Seamus O'Mahony at The Dublin Review of Books:
Death, for most people, is a rumour; something that happens to others, far away. But it is the last thing you will 'do' – or which will happen to you – and the likelihood is that it will take place in an acute hospital or a care home, orchestrated by strangers. You will have little say in its pace or its manner. There is a risk that, during the course of your dying, you will be subjected to procedures and treatments that are painful, degrading and ultimately futile. If you are old, your children may make all the major decisions for you. Death may creep up on you without warning, without a chance for you to prepare yourself and settle your affairs.
Few books, as R. D. Laing remarked, are forgivable. Most of what I read about death and dying bears little relation to what I see every day in my work on the hospital wards. Doctors and nurses rarely write about death; those who do are generally palliative care (hospice) specialists, and have a particular perspective on the subject, one that I do not completely share. The language used about death and dying tends to have a quality of cloying earnestness: nobody 'dies' anymore; they 'pass over', they 'pass on', or they simply 'pass'. The book I wanted to read about death and dying didn't exist.

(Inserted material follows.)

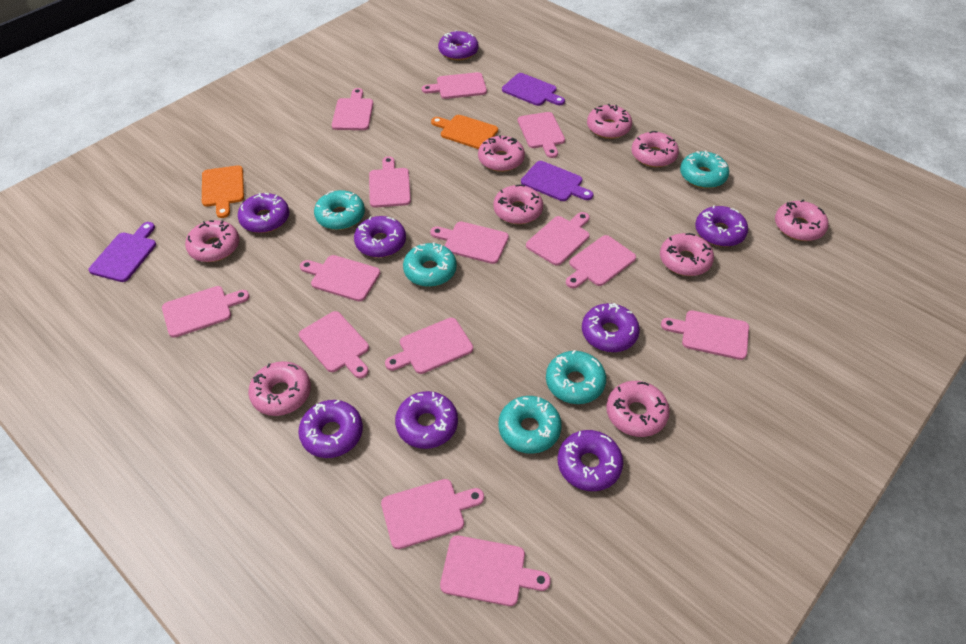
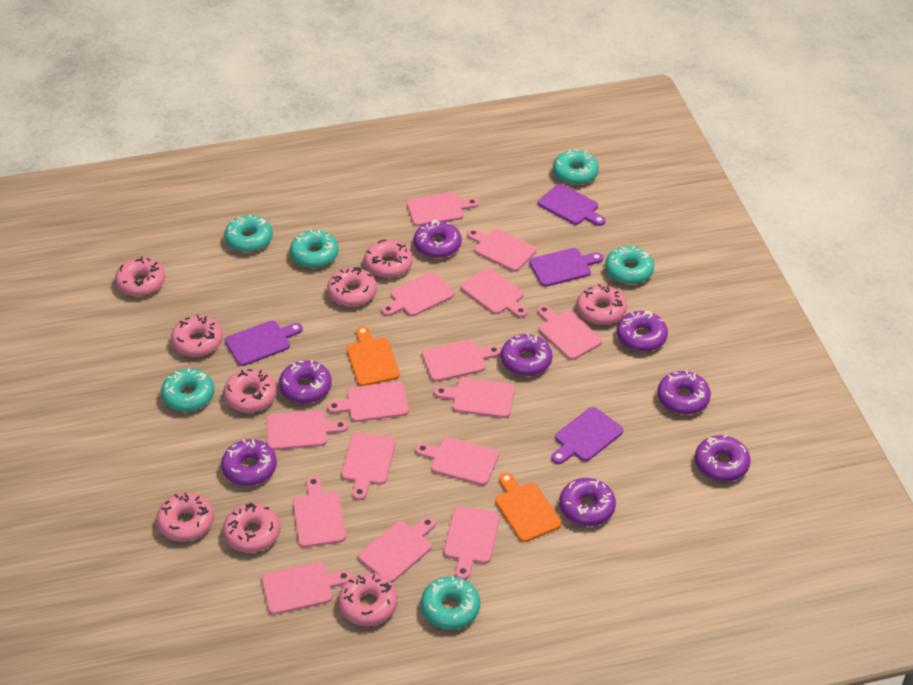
pink cutting board: 14 -> 15
purple cutting board: 3 -> 4
turquoise donut: 5 -> 6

Doctors who work in large, acute-care hospitals see death differently to doctors working in the hushed and serene environs of a hospice. And yet most dying still takes place in this kind of hospital, rather than in the hospices. Half a million people die every year in England. A study of deaths in England between 2005 and 2007 found that 58 per cent of all deaths occurred in hospital, 16 per cent in nursing homes, 19 per cent at home and only 5 per cent in hospices.